Wednesday 25 July 2012

That's the Old Way.

I got talking to one of the old farmers from the village this evening. He was coming across his hay meadow at twilight – the one he mowed on Monday, he told me. And now he’s hoping for at least one more warm, dry day so that he can get the hay bailed and safely into the barn.

I’d say he was in his late sixties, and was obviously one of the old sort. I’ve met quite a few of them in my life; I’ve been into their homes and seen how they live. It’s simple, functional, unprepossessing. They don’t work predominantly for the money as most people do; they live for their work. Their focus is the land and its harvest, not the trappings of lifestyle. They go out in the morning and they come home in the evening, having spent anything up to sixteen hours sowing, or ploughing, or harvesting, or baling, or tending the flock, or mending fences, or trimming the hedges, or clearing the land drains.

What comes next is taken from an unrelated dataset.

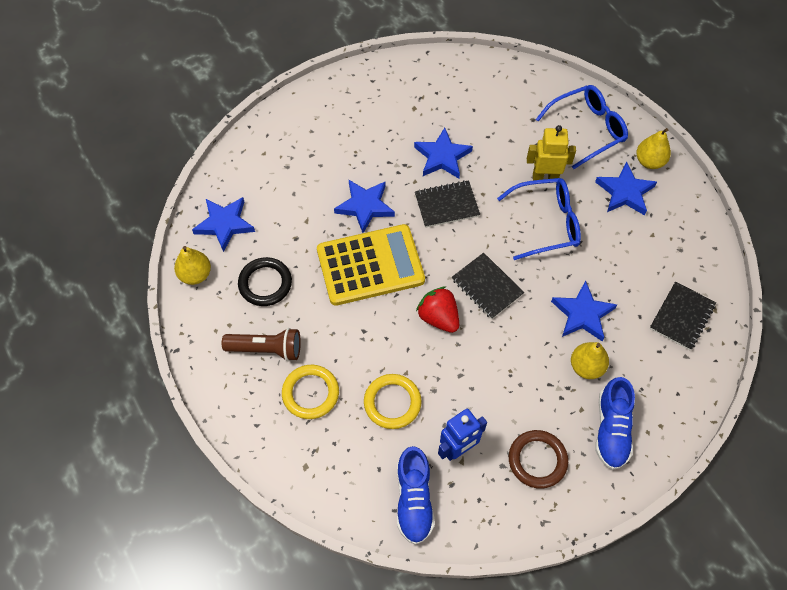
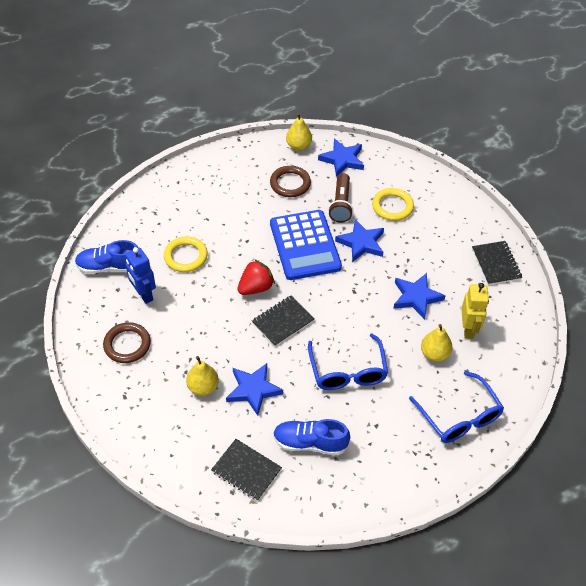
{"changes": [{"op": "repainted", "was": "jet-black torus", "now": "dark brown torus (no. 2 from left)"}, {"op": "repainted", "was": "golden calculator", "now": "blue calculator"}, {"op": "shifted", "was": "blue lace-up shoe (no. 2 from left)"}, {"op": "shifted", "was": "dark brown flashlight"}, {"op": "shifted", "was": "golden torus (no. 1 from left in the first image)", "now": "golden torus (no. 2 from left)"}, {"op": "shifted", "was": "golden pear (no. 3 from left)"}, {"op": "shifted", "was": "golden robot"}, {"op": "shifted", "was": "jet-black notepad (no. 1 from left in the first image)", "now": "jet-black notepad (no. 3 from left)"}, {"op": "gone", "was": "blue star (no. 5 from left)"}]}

And if conditions require that they work on into the darkness, that’s what they do. And if conditions require that they work all weekend, that’s what they do. And they don't complain. They do whatever it takes to keep the cycle of supply moving. That’s their work and that’s their life, and if they can make enough to live a simple one, that’s good enough.

2 comments:

Wendy S. said...

I and many others get so lazy when it comes to work and the time and effort that is needed for satisfaction for work. I really enjoyed your description for this farmer and what to truly work means esp. working with the land.

JJ said...

It's interesting that we often hear the phrase 'work-life balance' these days. That's because we've developed the treadmill system, on which work is done reluctantly and only to pay the bills. To those old-style farmers, there's no distinction between the two.